ですが、勝負を意識するときは、足を引っ張ることも多い言葉であるとも考えています。

今回は、「クオリア」という哲学の概念から、ゲーマーが「人と同じでいい」という考え方をすることについて問題を提起します。

「クオリア」とは?

では、「クオリア」とはいったい何なのでしょう?

簡単に言うと「~な感じ」のこと

「クオリア」は「感覚質」とも訳され、「~な感じ」を表します。

「赤い感じ」・「冷たい感じ」・「痛い感じ」…などですね。

科学的に説明することが難しい

この「感じ」は、科学的に扱うことが難しいです。

例えば、「痛み」には「痛覚」がありますが、個人個人が感じる「痛い感じ」、ならびにその違いについてはうまく扱えていないというのが現状です。

「~な感じ」というのは、日常的には存在するのが当たり前に思えますが、なかなか捉えにくいものなのですね。

人によって感覚が違う

リンゴを見たとき、赤く見えるかもしれません。

ですが、他の人は、桃色に近い色で見えているかもしれません。

もしくは、また他の人は、ひょっとしたら緑色に見えているのかもしれません。

感覚は大きく異なっていながら、その違いを検知しにくいものなのです。

 

カードゲームにおける「感覚の違い」

カードゲーム

この「感覚の違い」の問題は、カードゲームにおいても見られます。

一流選手が見せる「不可解なプレー」

試合を観戦していると、一流の実力を持った選手がときどきこちらの理解を超えるプレーをすることがあります。

数ターン経つと「そういう意図があったんだ」と思うこともありますが、中にはなかなか謎が解けないようなプレーも存在します。

見えている世界の「違い」

こういったプレーへの見解の違いは、見ている世界が違うことにより起こります。

同じ盤面を見ていても、一流プレイヤーには他のプレイヤーに見えていないものが見えているのです。

見え方の「違い」はガイドでも言語化しにくい

この違いは一流とそれ以外を分けるほど決定的なものなのですが、残念ながらこういった部分は言語化しにくいものなのです。

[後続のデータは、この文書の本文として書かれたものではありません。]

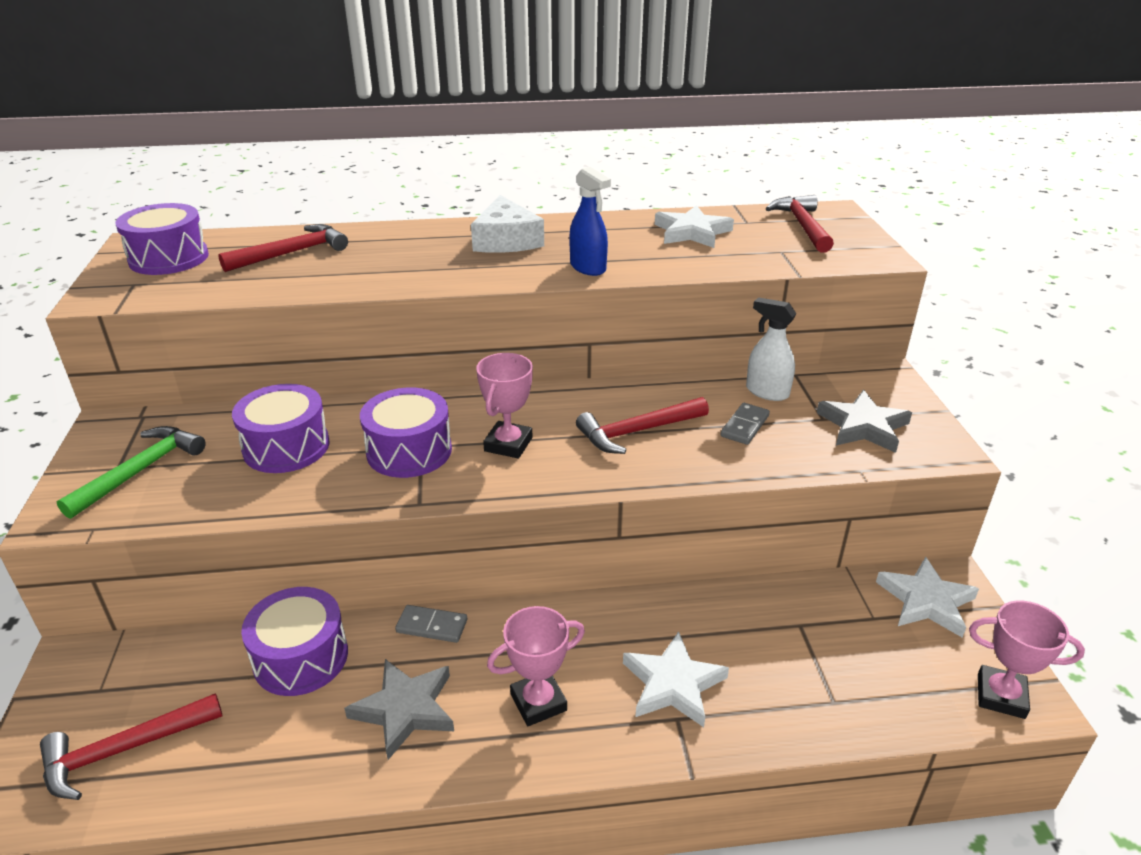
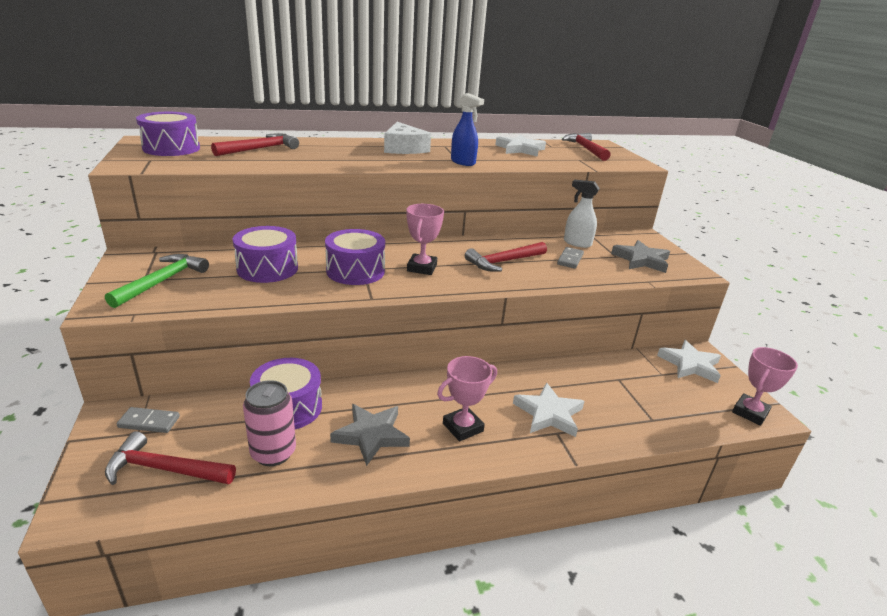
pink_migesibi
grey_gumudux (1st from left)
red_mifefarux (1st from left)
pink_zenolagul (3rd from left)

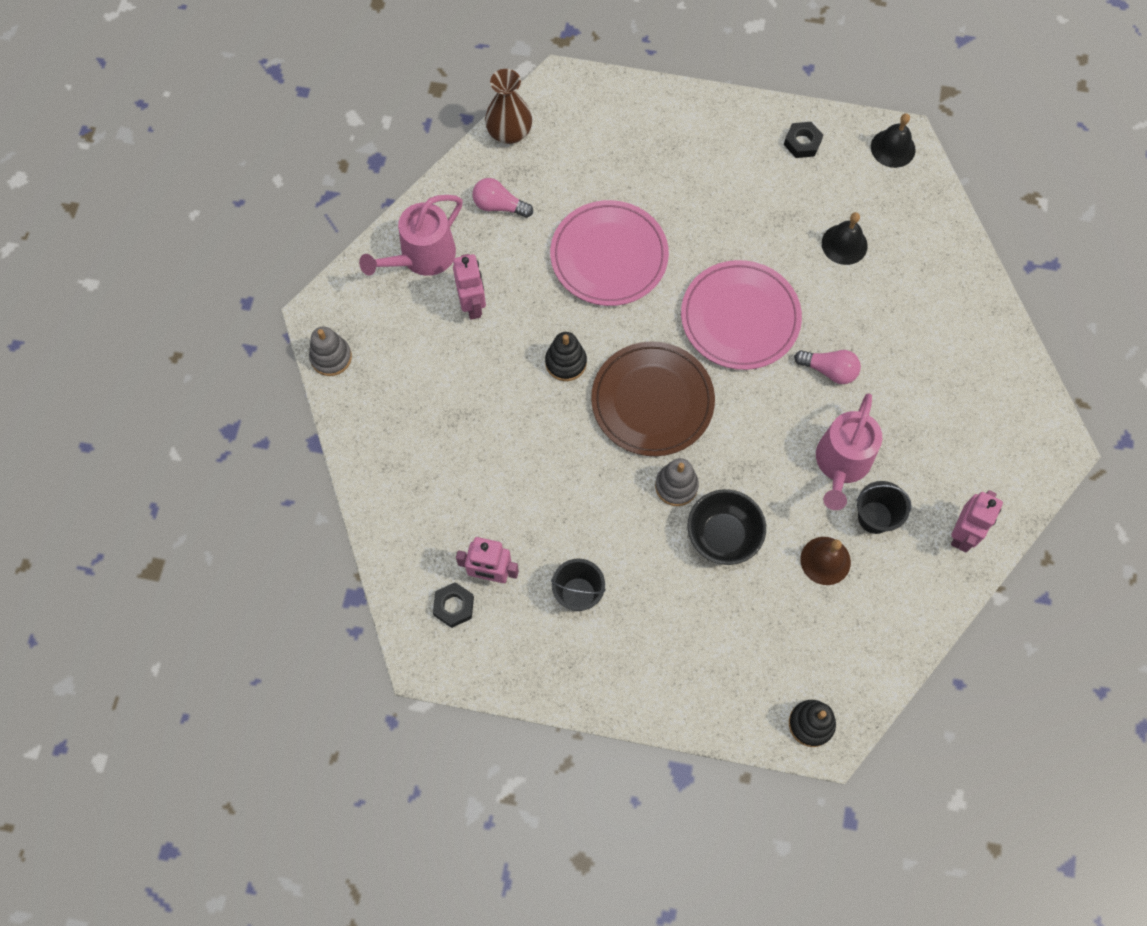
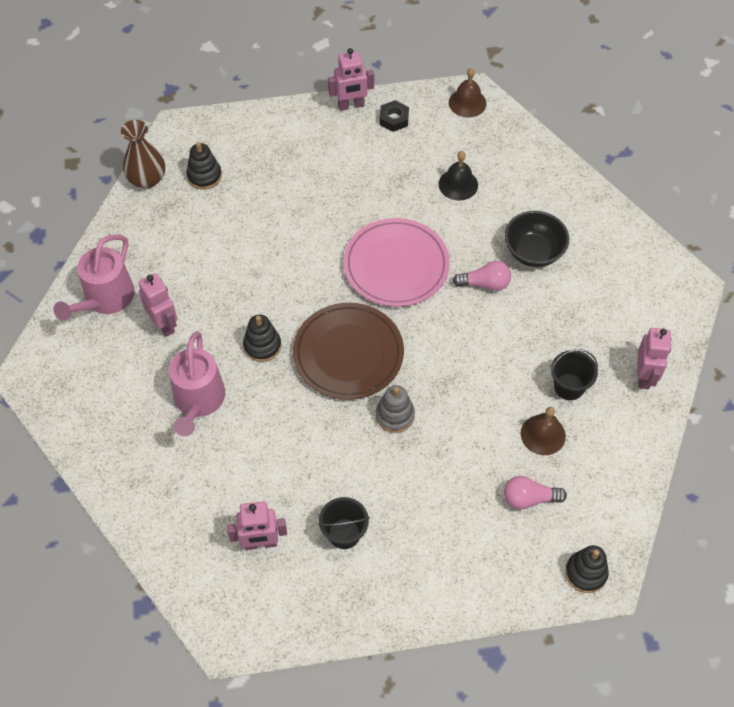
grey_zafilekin (1st from left in the first image)
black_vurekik (1st from left in the first image)
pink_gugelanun (1st from left in the first image)
black_zafilekin (1st from left)
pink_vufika (3rd from left)
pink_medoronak (2nd from left)
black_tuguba
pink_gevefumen (2nd from left)
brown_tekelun (1st from left)

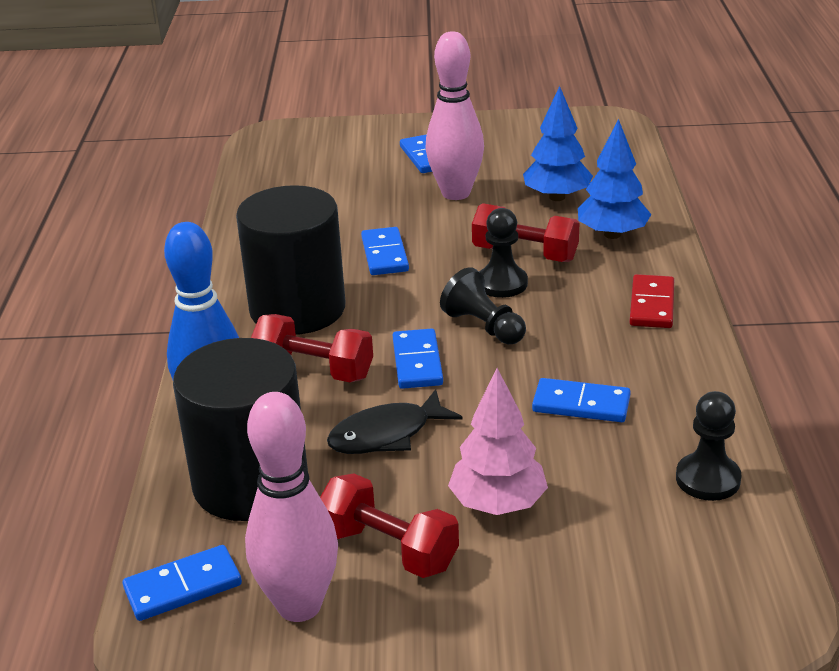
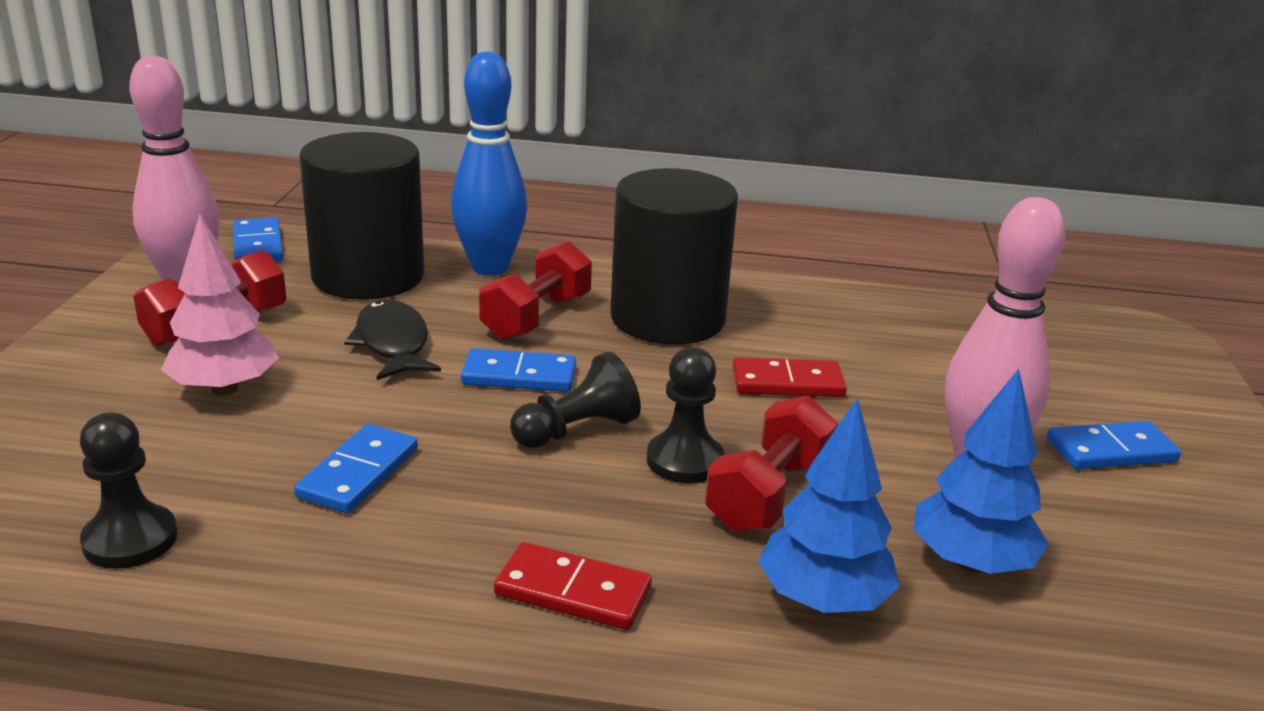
red_gumudux (2nd from left)

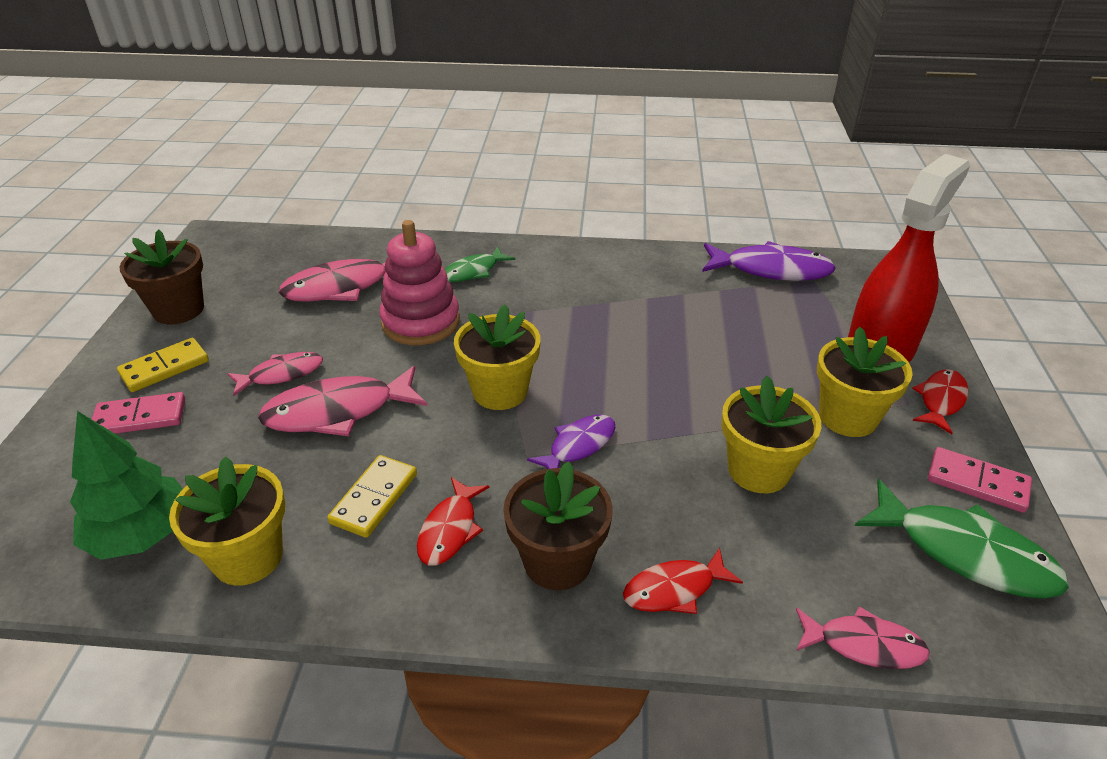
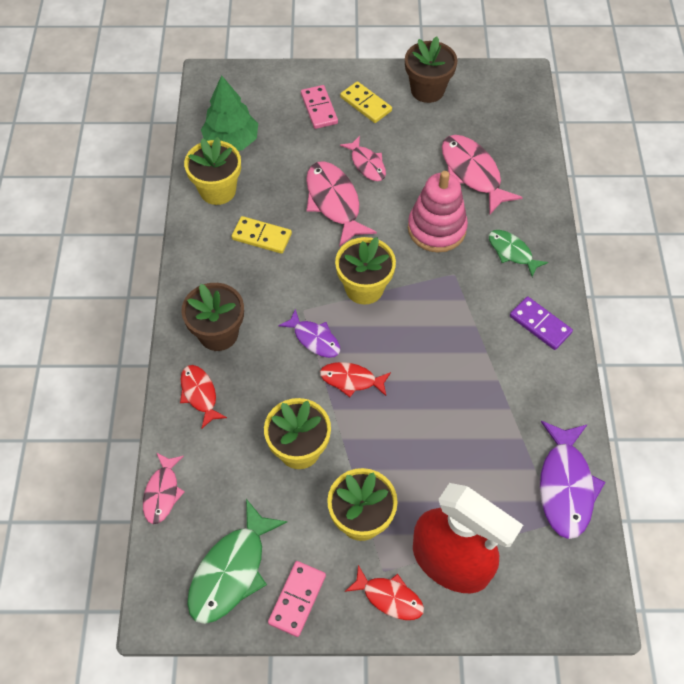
purple_gumudux
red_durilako (2nd from left)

デッキガイドについても、最大公約数的な解法は網羅できますが、一流との細やかな感覚の違いになると、すべてを表現することは難しいです。

ちょうど、クオリアを科学的に取り扱うことが難しいように。

一流に近づくには「違い」に敏感になるべき!

一流との差を埋めるには、この「違い」を注意深く観察することが必要なのです。

一見赤に見えるリンゴの中に、一流は桃色を見ているのかもしれません。

違いが存在するかどうか、常に疑わなければなりません。

「人と同じ」という考え方は成長を遠ざける!

そこを「人と同じ」という考え方でいたらどうなるでしょうか。

まず、「同じかどうか」に目が向いてしまうことで、以下の事態に陥ることが懸念されます。

  • 細かな違いに対して鈍感になる
  • あるいは違いを極端に排除するようになる

結局のところ、「なぜ違うのか」を考えるきっかけを失うことになり、成長から遠ざかっていってしまうのです。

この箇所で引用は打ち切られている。